Listed Building – Grade II*

= Coningsby Hospital =

Coningsby Hospital is a collection of almshouses in Hereford, Herefordshire. The site also contains a museum.

==History==
In 1614 Thomas Coningsby converted what had originally been the conventual buildings of the Blackfriars Monastery and the preceptory of the Knights of St John of Jerusalem to a hospital for old soldiers and serving men.

The hospital consisted of 12 cottages on the site, a chapel, a refectory and offices. The chapel was restored in 1868.

Coningsby made rules that required a chaplain to preach a sermon and march the pensioners to Hereford Cathedral every Sunday. Funds to support the pensioners and the working of the hospital came from a charge on the Hampton Court estate.
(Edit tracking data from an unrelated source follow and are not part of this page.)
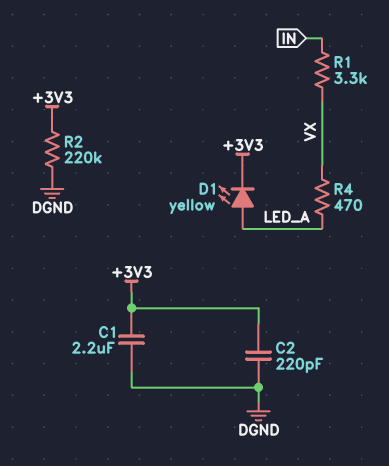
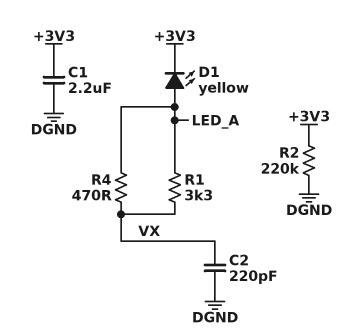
C2: 220pF (+3V3, DGND) -> 220pF (DGND, VX)
R1: 3.3k (IN, VX) -> 3.3k (LED_A, VX)

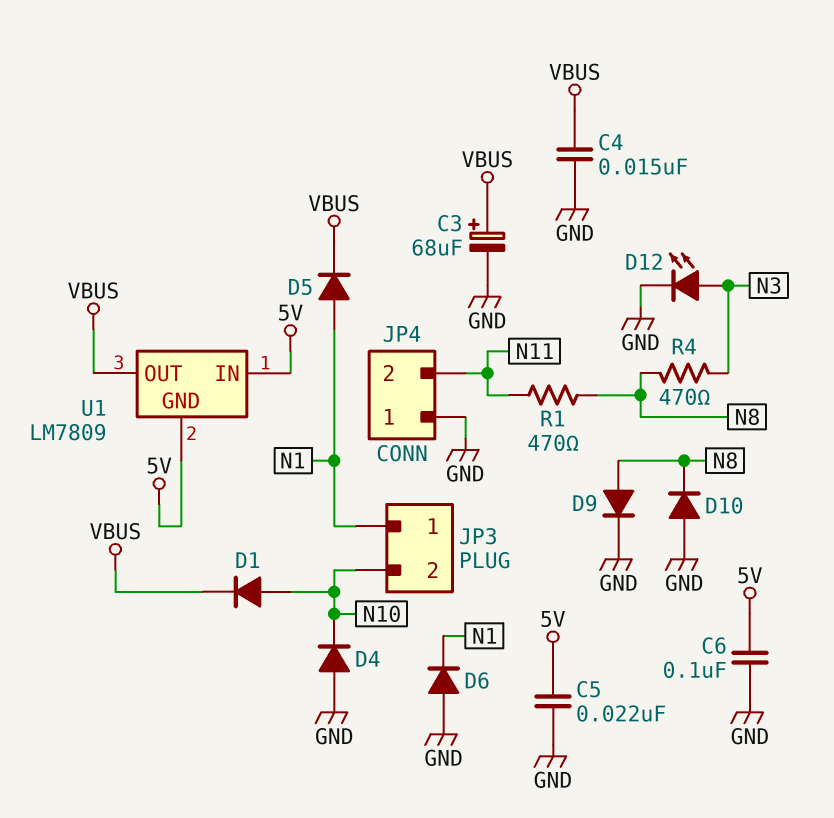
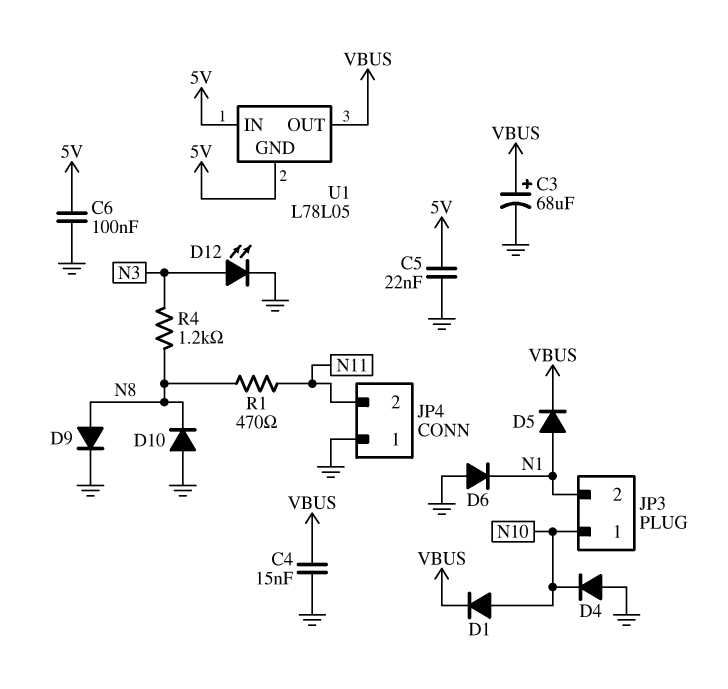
JP3 pin 1: N1 -> N10
JP3 pin 2: N10 -> N1
R4: 470 (N3, N8) -> 1.2k (N3, N8)
U1: LM7809 -> L78L05

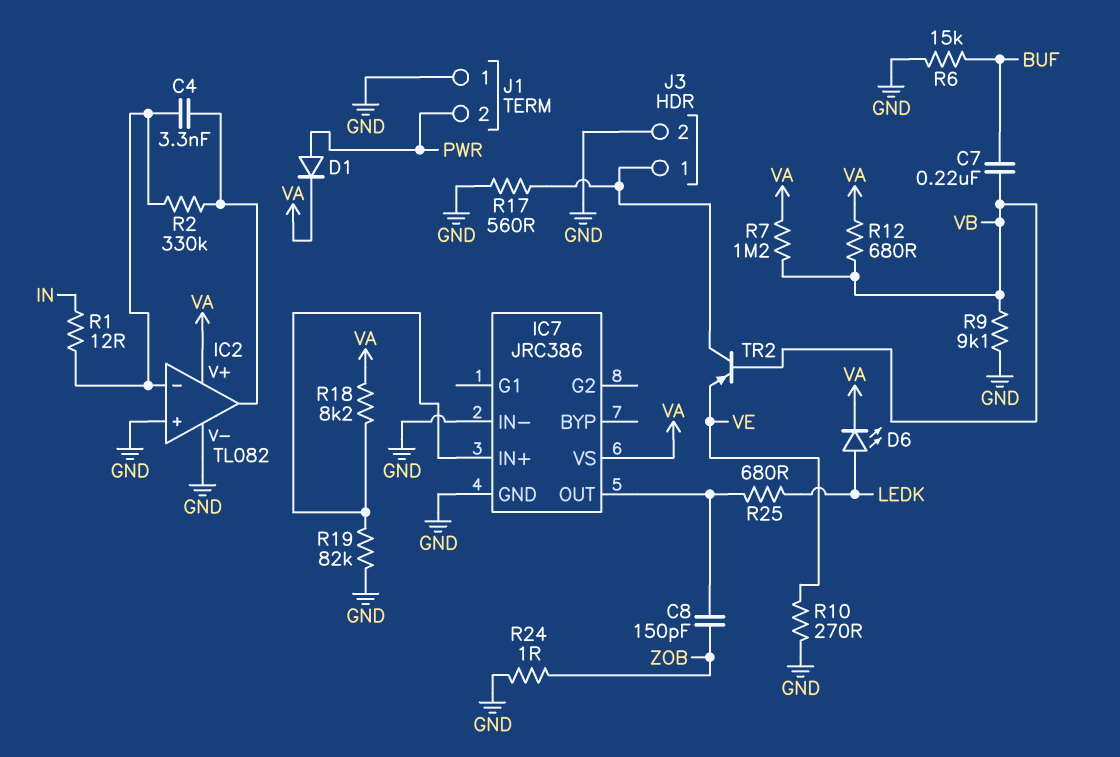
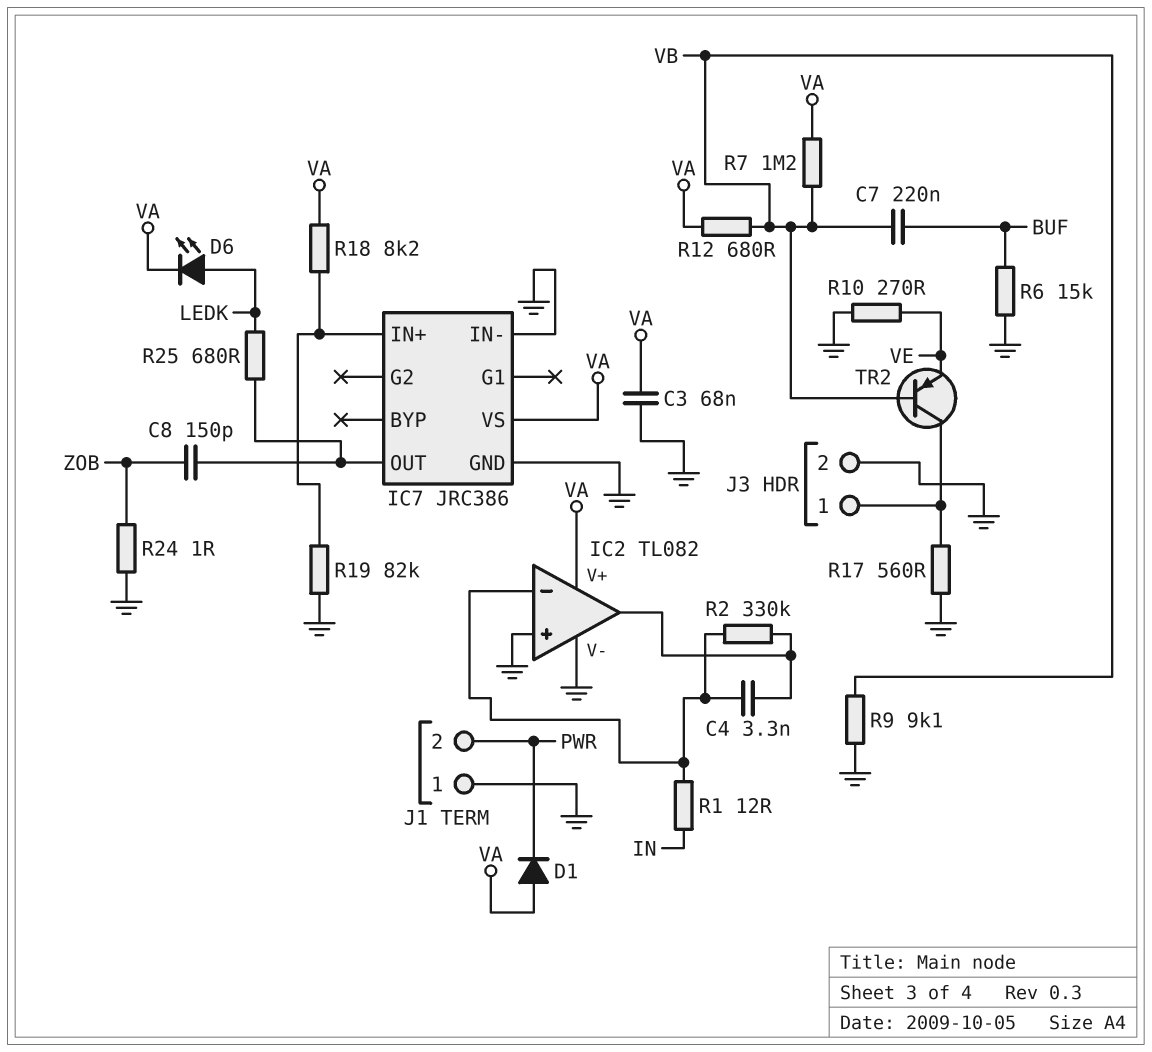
C3: none -> 68nF (GND, VA)
D1: diode (A PWR, K VA) -> diode (A VA, K PWR)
The Coningsby pensioners wore a uniform of red coats leading to the legend that Nell Gwynne chose red coats for Chelsea Pensioners because she remembered the Coningsby pensioners from her childhood in Hereford.

The communal living area was converted to a museum in the 1970s. During the work a skeleton was found at the site. Initially thought to be a monk of the Blackfriars, analysis of the bones in 2007 revealed the remains may have been that of a woman. The bones have remained on public display in its grave under the floor.

==Current use==
The Coningsbury's Hospital charity manages almhouses for "former members of HM's forces or for those who have undertaken substantial service for the local community within the counties of Herefordshire, Worcestershire or Salop".

The St John Medieval Museum and Coningsby Hospital is a popular visitor attraction.